When you have a prime piece of meat, roasting it in the simplest fashion makes a hell of a lot of sense and you get to keep all the natural flavour: but when life hands you frogs' legs, which are your only option because the unspeakable unfettered aristocracy who happen to own you get to keep all the arable land as forest so that they can hunt, and take all the good bits of whatever mangy beasts you do actually manage to raise anyway, you do what you can to make them palatable. I guess.

Also explains the completely different cuts of meat. English cuts are designed to get the most of the best: in France a beast is cut so that everything gets used, and to hell with the consequences. Hence long, slow stewing. Anyway.

Getting back to the point, in one of those books there is a recipe for bavette farci, aka stuffed skirt steak, and it was one of the first that drew my attention.
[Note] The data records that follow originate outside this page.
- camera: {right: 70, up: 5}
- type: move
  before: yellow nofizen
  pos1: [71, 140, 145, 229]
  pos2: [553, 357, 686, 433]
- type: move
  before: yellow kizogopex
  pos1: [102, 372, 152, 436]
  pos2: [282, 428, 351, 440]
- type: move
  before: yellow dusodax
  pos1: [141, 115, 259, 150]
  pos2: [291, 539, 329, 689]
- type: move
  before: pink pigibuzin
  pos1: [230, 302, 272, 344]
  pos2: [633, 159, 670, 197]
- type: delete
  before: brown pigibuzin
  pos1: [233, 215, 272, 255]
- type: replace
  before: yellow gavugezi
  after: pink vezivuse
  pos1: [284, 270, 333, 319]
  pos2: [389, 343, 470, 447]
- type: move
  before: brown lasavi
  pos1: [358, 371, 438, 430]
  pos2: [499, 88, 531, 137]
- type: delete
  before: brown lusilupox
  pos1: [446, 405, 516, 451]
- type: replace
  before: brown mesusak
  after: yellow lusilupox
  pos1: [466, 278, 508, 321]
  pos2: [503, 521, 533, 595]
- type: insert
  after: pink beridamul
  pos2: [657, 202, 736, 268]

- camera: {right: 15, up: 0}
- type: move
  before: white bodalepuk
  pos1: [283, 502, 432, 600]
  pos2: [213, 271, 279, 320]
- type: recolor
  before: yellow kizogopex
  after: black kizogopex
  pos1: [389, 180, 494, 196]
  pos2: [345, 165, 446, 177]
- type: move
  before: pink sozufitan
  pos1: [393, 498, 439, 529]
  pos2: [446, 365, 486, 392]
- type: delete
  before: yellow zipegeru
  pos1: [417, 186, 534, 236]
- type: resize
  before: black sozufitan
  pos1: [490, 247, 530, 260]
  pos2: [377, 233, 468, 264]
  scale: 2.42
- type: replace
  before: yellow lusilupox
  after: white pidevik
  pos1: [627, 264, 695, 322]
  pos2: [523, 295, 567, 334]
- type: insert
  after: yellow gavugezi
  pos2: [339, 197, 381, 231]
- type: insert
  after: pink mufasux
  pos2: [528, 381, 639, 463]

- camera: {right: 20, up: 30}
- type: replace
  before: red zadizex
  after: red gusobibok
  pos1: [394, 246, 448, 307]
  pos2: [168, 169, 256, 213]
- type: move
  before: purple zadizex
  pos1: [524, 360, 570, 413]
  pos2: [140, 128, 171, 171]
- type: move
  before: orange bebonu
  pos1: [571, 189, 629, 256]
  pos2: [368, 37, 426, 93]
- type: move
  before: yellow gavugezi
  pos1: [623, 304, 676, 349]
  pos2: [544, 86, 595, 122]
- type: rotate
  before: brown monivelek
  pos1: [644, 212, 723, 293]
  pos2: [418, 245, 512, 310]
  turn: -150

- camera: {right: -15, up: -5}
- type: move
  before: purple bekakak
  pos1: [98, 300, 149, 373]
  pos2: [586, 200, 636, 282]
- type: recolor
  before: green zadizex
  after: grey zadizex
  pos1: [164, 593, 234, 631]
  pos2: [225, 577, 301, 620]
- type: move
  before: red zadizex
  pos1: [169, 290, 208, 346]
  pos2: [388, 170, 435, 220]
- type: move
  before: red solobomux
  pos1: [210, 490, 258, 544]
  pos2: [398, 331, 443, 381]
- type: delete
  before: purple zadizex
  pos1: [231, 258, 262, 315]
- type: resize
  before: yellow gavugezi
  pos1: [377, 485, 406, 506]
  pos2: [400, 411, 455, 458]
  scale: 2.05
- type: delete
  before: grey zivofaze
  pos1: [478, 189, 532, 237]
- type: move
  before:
But somehow I never got around to it; partly, I suppose, because of the difficulty back in NooZild at the time of actually finding a piece of skirt steak that hadn't been promised to the cat.

And I never made it over here either, partly because a decent hunk of bavette costs an appendage of your choice and personally I'm quite happy just to fry it quickly and then eat it with a slab of foie gras melting over it and some bastard béarnaise dribbled over the lot.

But for some reason I found myself last night with a thick bit of hampe in the fridge, and most of the necessaries for the stuffing, and a certain urge, so after a quick stagger oop t'village to get a bit of mince (which is, let's face it, so much nicer freshly ground than the unspeakable stuff under nitrogen from the supermarket) I finally took the time to do it. After all these years.

Once you've butterflied your steak (easier said than done with hampe, given its architecture, but I am patient, and have very sharp knives) you can stick that aside and out of the reach of cats whilst you get the stuffing ready. If you happen to have a favourite you can use that: I followed Pépin and fried a couple of slices-worth of bread cubes in butter and oil, added a finely chopped shallot and heaps of garlic to that so that they softened, and mixed it all gently into 200gm of steak mince, beaten up with an egg and lots of chopped parsley and some thyme, salt and pepper.

Please do be gentle with it: you do not want your lovingly fried croutons turning into mush.

Pile that lot over the butterflied steak and pull one side over to cover it: personally I tie it, having learnt the trick of doing that neatly and quickly, but do feel free to resort to toothpicks if you wish. Then brown it rapidly all over in butter in one of those handy stainless steel sauteuses you really should have, add some sliced carrots and onions and let them brown too before putting a large chopped tomato into the mix.

And when all that's sizzling nicely, slosh in 250ml of wine and beef stock (proportions to taste, some stock is essential if only to keep up appearances, using too much wine would require you to open another bottle), bring to the boil then cover and let simmer for at least an hour.

At which point you can fish it out, reduce the sauce until thick, slice and serve. I am not going to say that you owe it to yourself to make this, nor that it was worth that 27-year wait, just that it is rather delicious and has the happy side effect of stretching out  the meat: good thing in our case as Jeremy appeared unexpectedly for dinner.

And right now I have another urge, which is to make bagels. Godnose why, not as though I'm Jewish, just wanna! wanna! Be good, people.